As her body itches in bed, she remembers that she and Thalia once faced a bedbug infestation, and that they both had to strip their beds and take off their clothes. They put everything in the dryers, using full heat to kill the bugs. They took clothes from other laundry baskets as they dried their clothes. Bonding over the bugs, Bodie noticed how thin Thalia had become. They showered and prepared for class before realizing how early it still was. Bodie sat down on her bed, and as Thalia yelled at her, Bodie understood herself to be contaminated again.

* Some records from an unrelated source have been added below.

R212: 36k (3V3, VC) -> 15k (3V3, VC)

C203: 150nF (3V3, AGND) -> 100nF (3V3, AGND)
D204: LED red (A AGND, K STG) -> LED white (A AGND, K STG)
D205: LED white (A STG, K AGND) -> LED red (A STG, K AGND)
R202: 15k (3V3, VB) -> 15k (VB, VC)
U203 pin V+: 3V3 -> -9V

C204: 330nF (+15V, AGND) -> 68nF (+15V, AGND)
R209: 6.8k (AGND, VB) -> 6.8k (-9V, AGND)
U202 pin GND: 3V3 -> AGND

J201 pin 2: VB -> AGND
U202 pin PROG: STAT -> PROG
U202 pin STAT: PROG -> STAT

Part 1, Chapter 32 Summary

Back in the present day, Bodie meets with her podcast class, and the students present their first episodes. Britt’s request to interview Omar has been declined, but her episode features her interviews with Priscilla Mancio and with Bodie. Priscilla can’t remember anything about Omar but does discuss Robbie’s immaturity, working class background and Portuguese father. According to Priscilla, Robbie attended Granby on a scholarship. Granby remains in the spotlight of the students’ work as Alyssa, another student, presents her own project focusing on Arsareth Gage Granby, the wife of Granby’s founder, Samuel. Bodie recounts how, after graduation, she discovered that Arsareth had sold a number of people that her family had enslaved even deeper into enslavement. Reminded by the podcast, Bodie tells the students how she and her high school friends held seances to communicate with Arsareth. Inspired by Bodie’s story, her students also plan to hold a séance.

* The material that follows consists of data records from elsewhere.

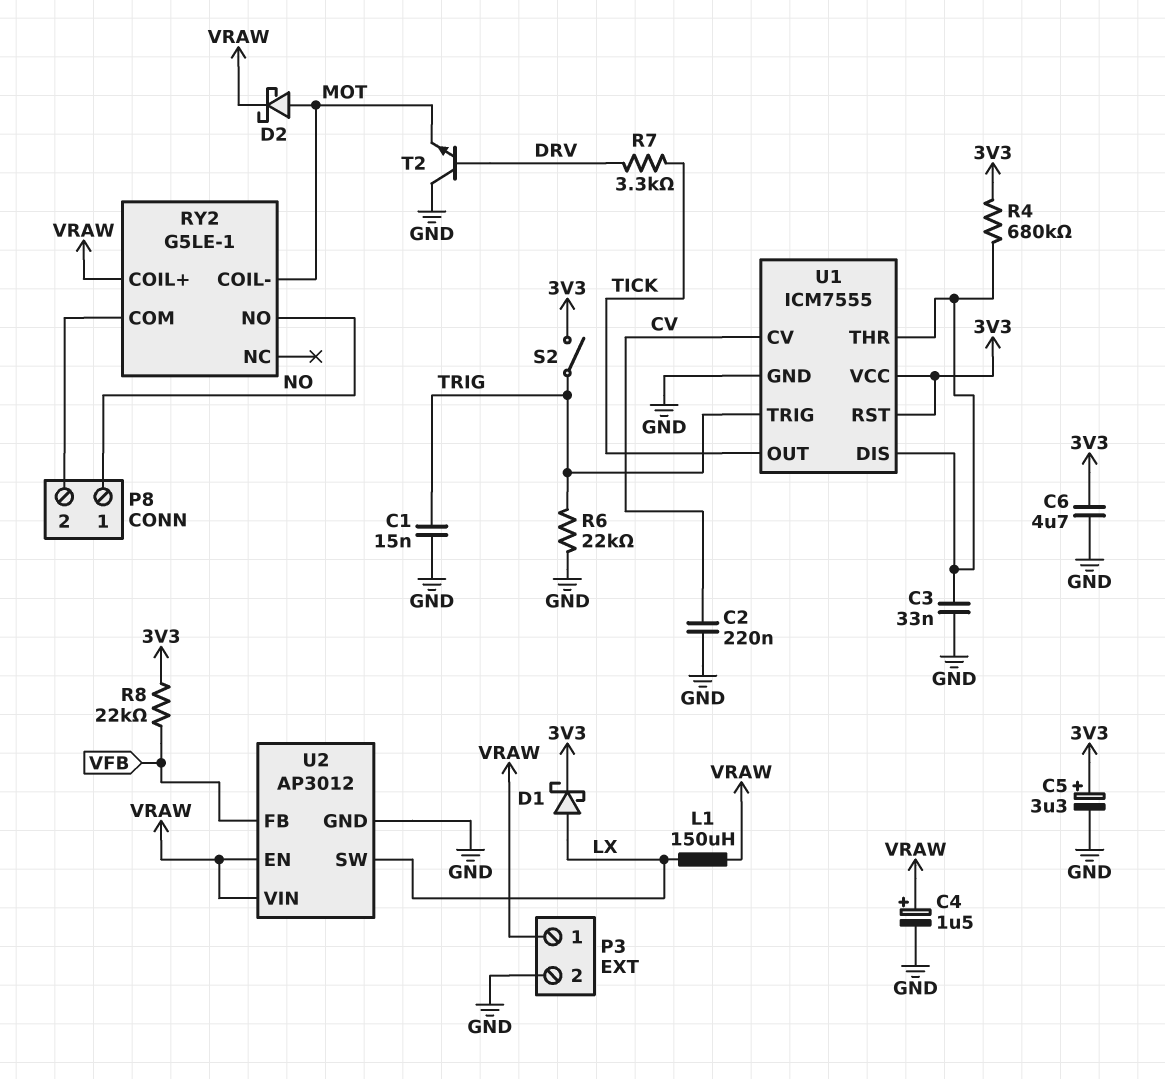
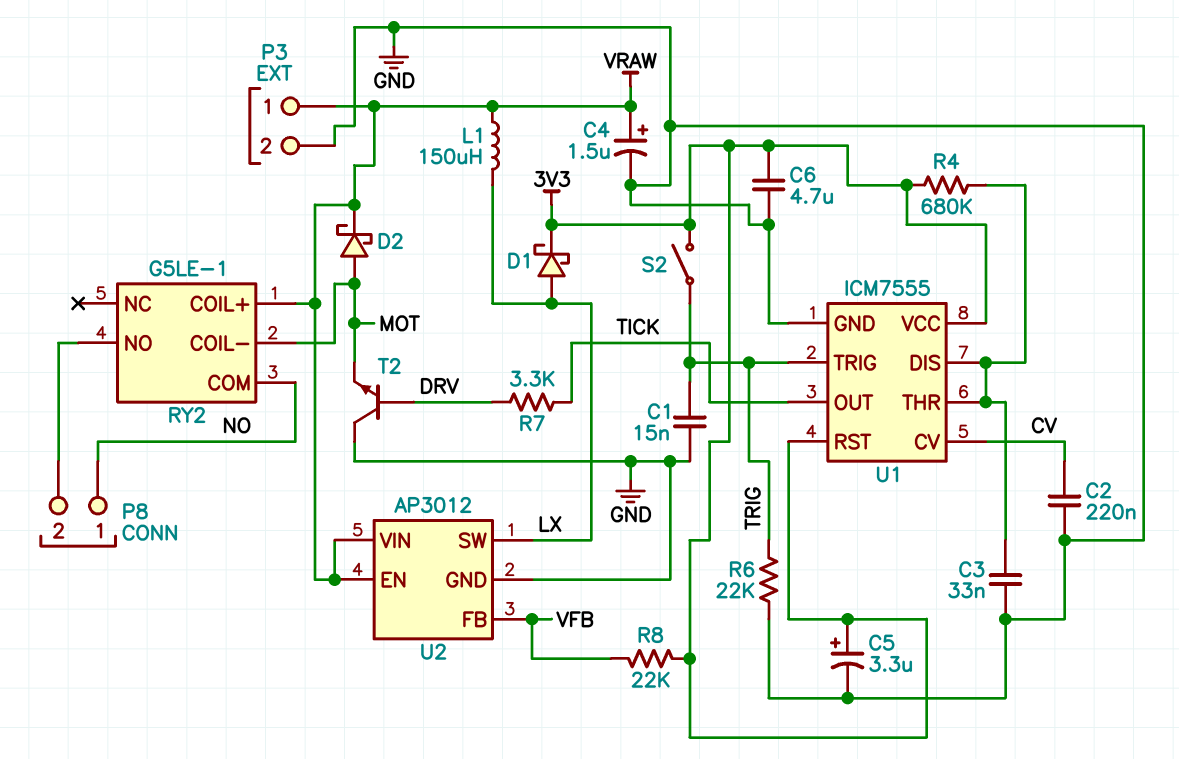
RY2 pin COM: P8/2 -> NO
RY2 pin NO: NO -> P8/2

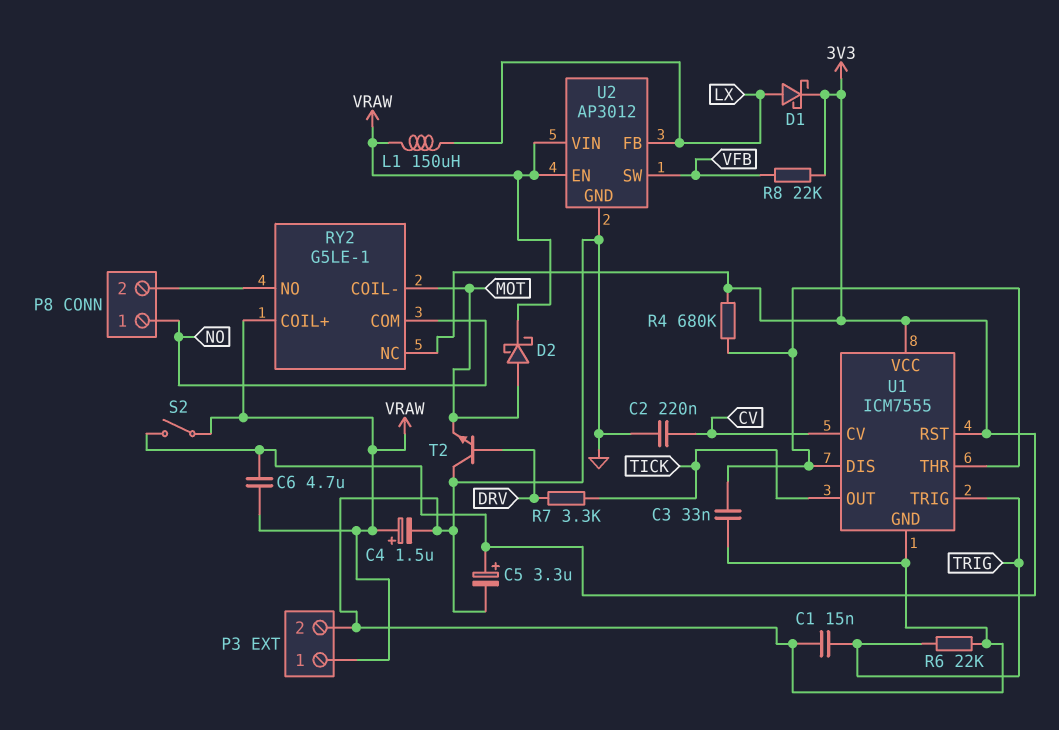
C6: 4.7uF (3V3, GND) -> 4.7uF (3V3, VRAW)
RY2 pin NC: none -> 3V3
S2: switch (3V3, TRIG) -> switch (3V3, VRAW)
U2 pin FB: VFB -> LX
U2 pin SW: LX -> VFB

Part 1, Chapter 33 Summary

After class, Bodie goes to the dining hall to eat lunch alone. She conducts Google searches on her old classmates and discovers that many of them have turned out to be unexpectedly upstanding people. She finds Robbie on Facebook and searches through his public posts, remembering his habit of waiting for Thalia after theater rehearsals. Further online searches reveal that her old tormentor, Dorian, has become a labor lawyer. Bodie is surprised that her Granby peers have not achieved greater power or success in life. Her memories of Bloch resurface, and disorient her as she tries to process the difference between her troubled teenage self and her current adult persona.

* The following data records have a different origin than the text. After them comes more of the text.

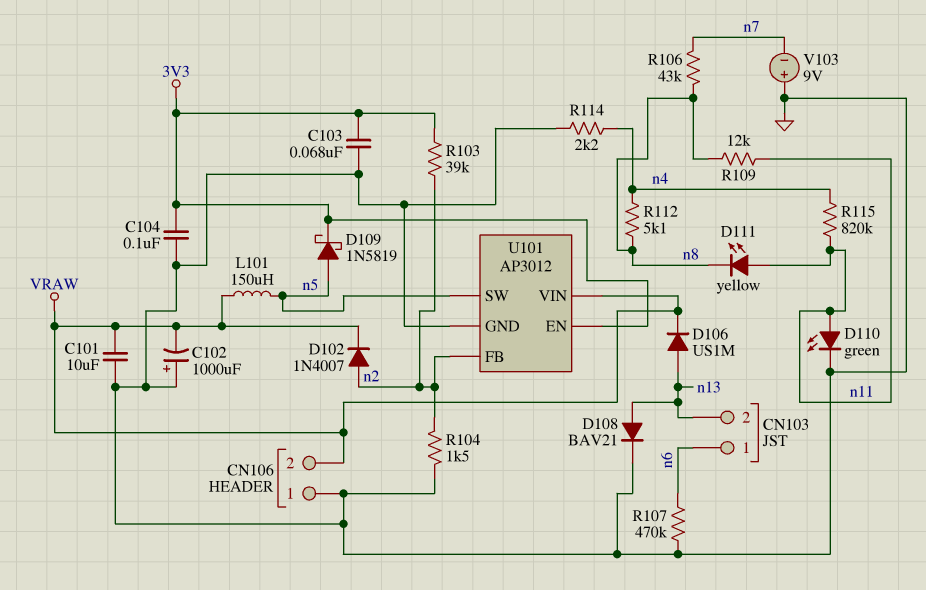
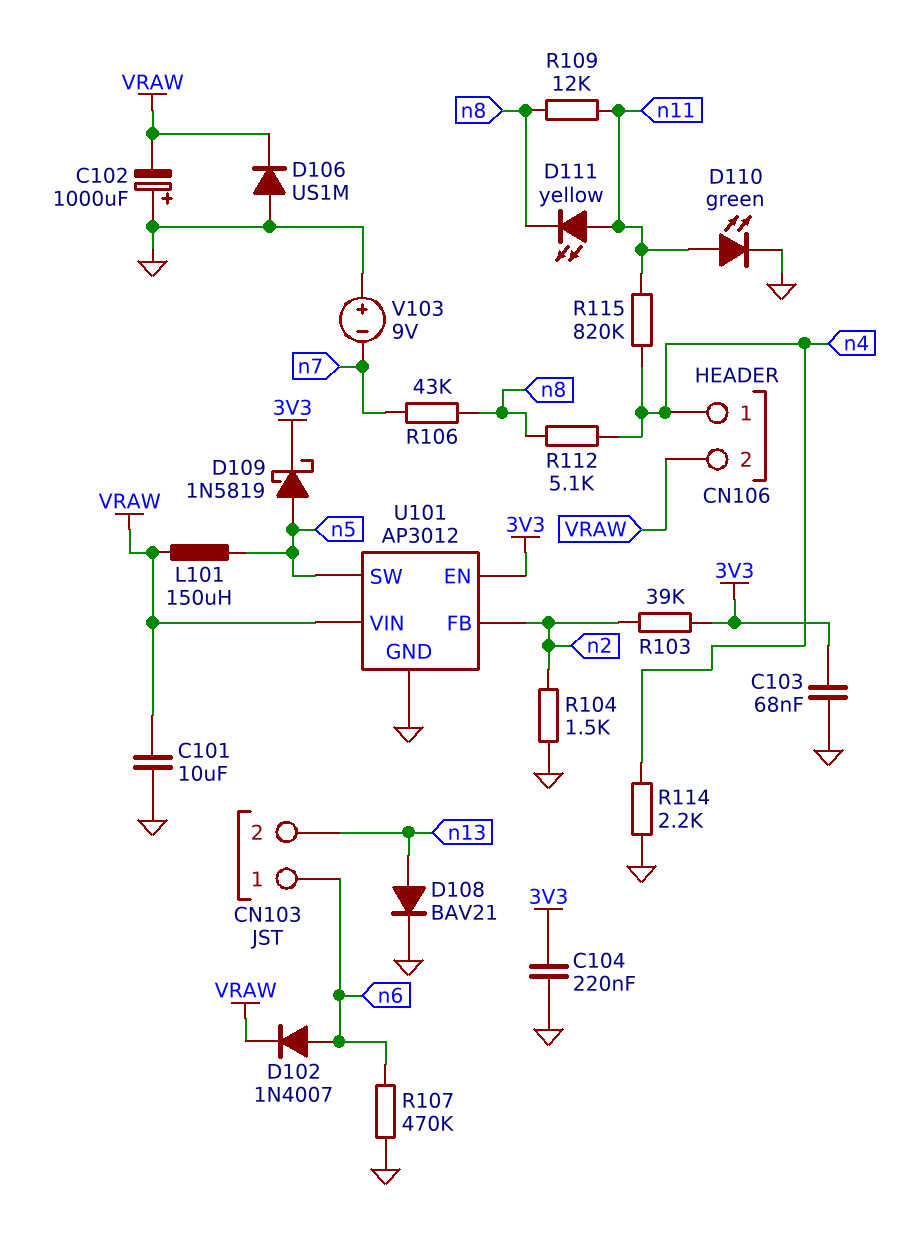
C104: 100nF (3V3, GND) -> 220nF (3V3, GND)
CN106 pin 1: GND -> n4
D102: diode 1N4007 (A n2, K VRAW) -> diode 1N4007 (A n6, K VRAW)
D106: diode US1M (A n13, K VRAW) -> diode US1M (A GND, K VRAW)

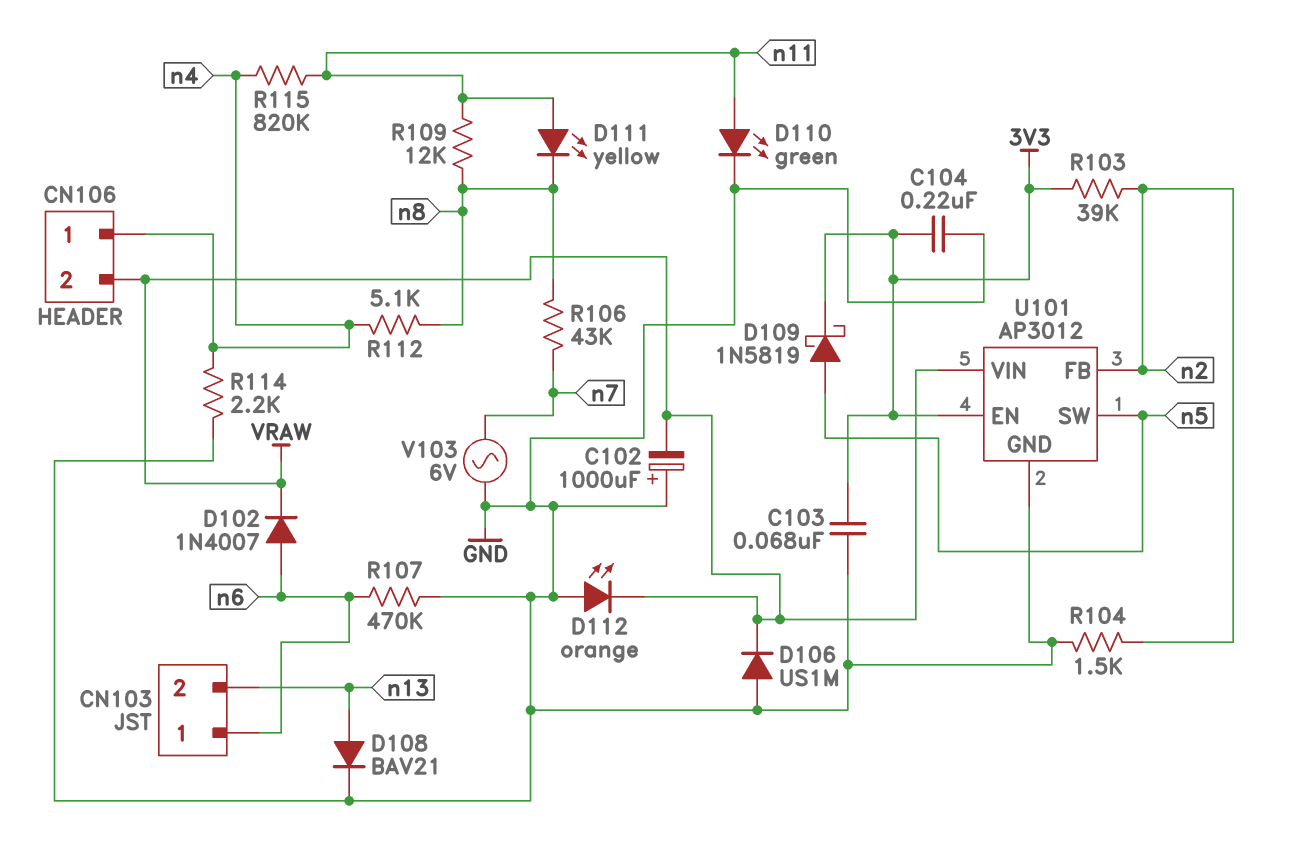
C101: 10uF (GND, VRAW) -> none
D112: none -> LED orange (A GND, K VRAW)
L101: 150uH (VRAW, n5) -> none
V103: 9V (plus GND, minus n7) -> AC 6V (GND, n7)

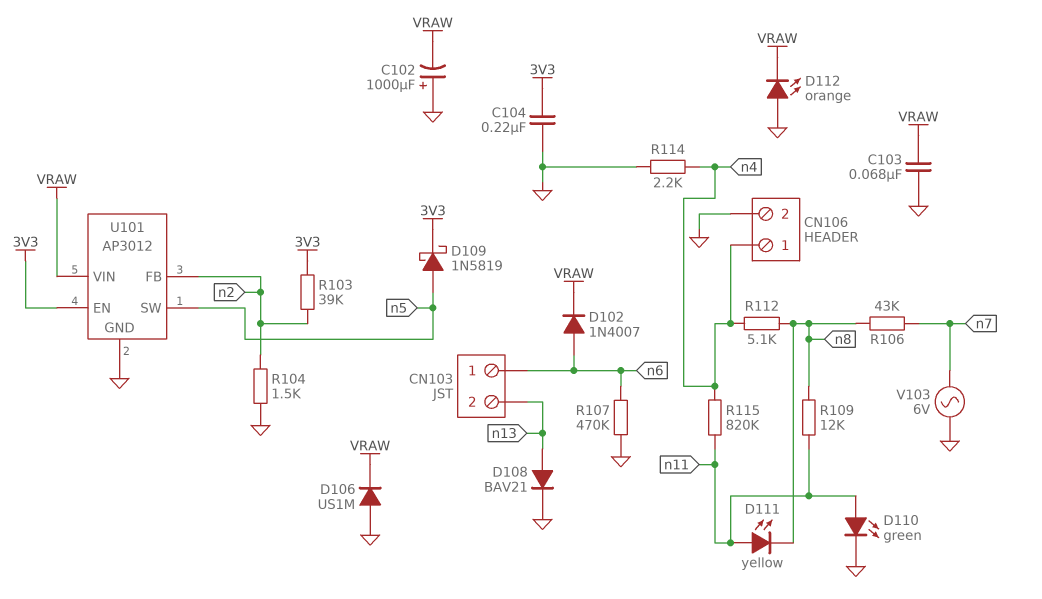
C103: 68nF (3V3, GND) -> 68nF (GND, VRAW)
CN106 pin 2: VRAW -> GND

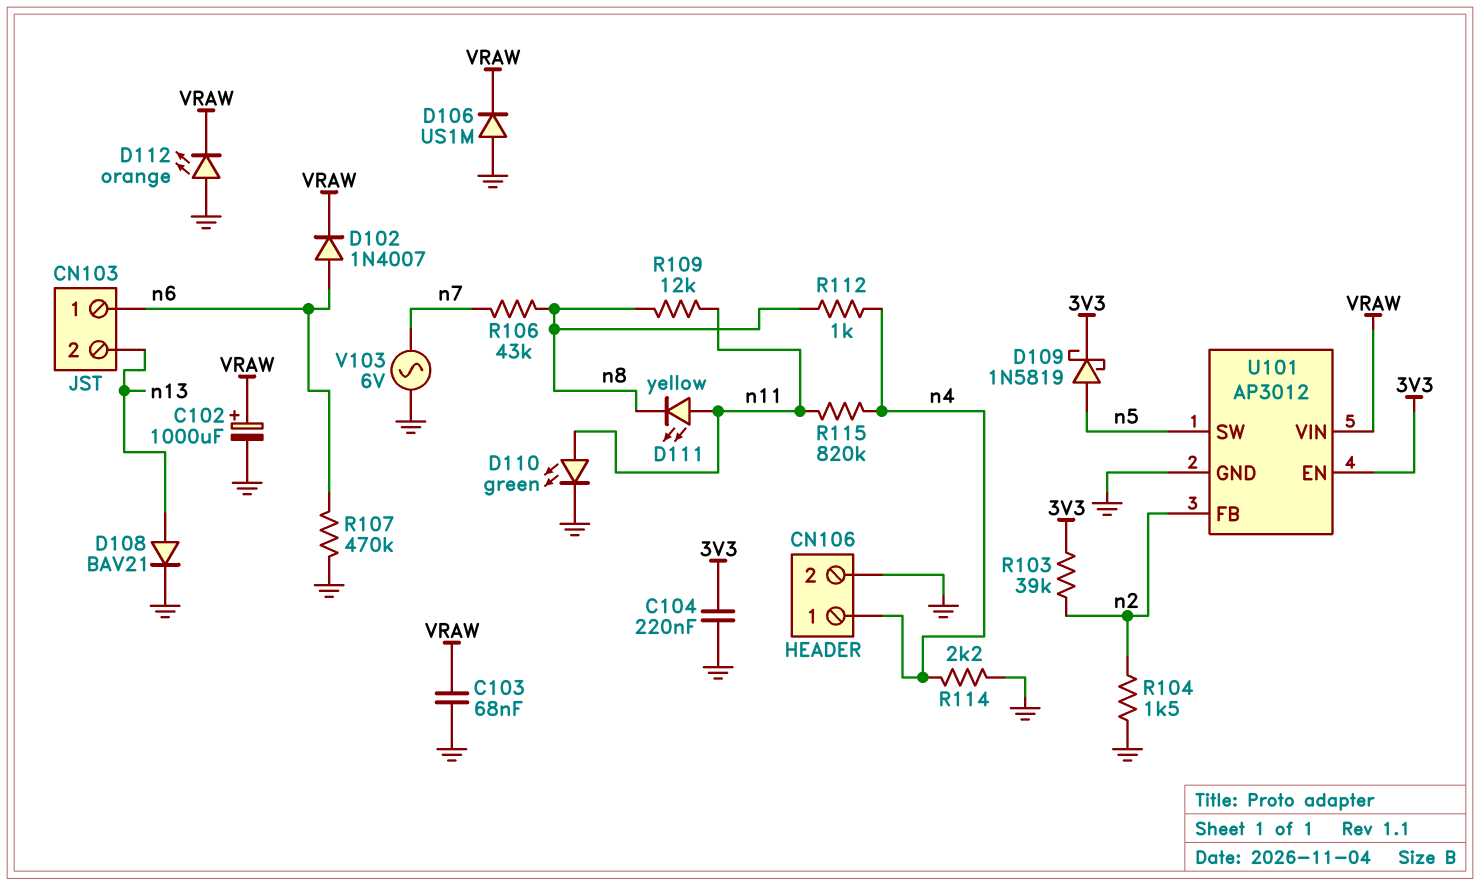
C102: 1000uF (plus GND, minus VRAW) -> 1000uF (plus VRAW, minus GND)
R112: 5.1k (n4, n8) -> 1k (n4, n8)

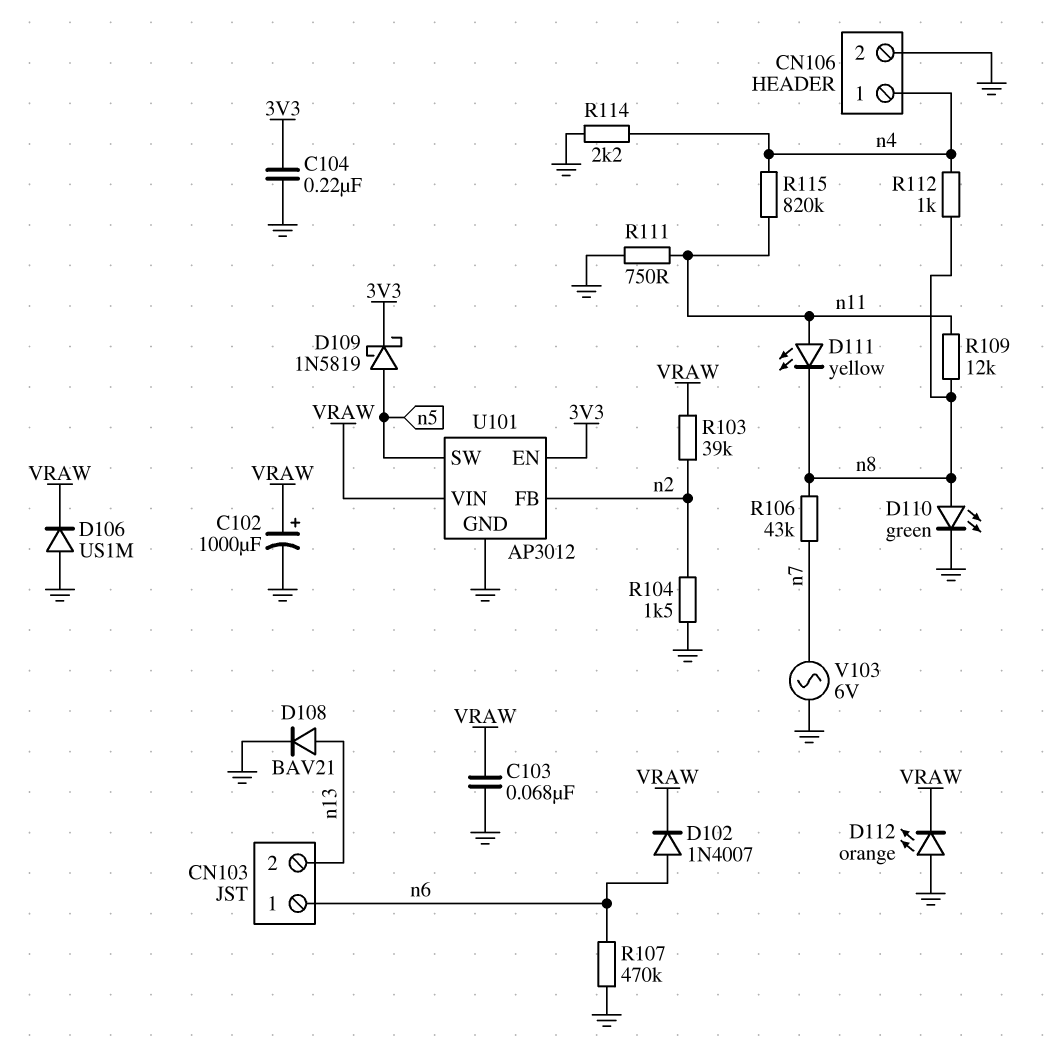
D110: LED green (A n11, K GND) -> LED green (A n8, K GND)
R103: 39k (3V3, n2) -> 39k (VRAW, n2)
R111: none -> 750 (GND, n11)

Part 1, Chapter 34 Summary

Bodie recalls the details of “Feb Week,” a week-long vacation in February for Granby students to go skiing at their families’ vacation homes. Lacking this luxury in their own lives, Fran and Bodie stayed on campus watching movies. One night, as they watched Disney’s Robin Hood, Bodie went back to her room to fetch nail polish and instead found Thalia, who returned early from her trip with Robbie. Angry and upset, Thalia warned Bodie not to date Robbie, calling him names and alleging him to be sexist, angry, jealous, and addicted to alcohol. On Sunday, as Feb Week ended, Thalia got her period and calmed down. Bodie suggested that Thalia keep a journal to track her periods and mark the dates of her sexual encounters.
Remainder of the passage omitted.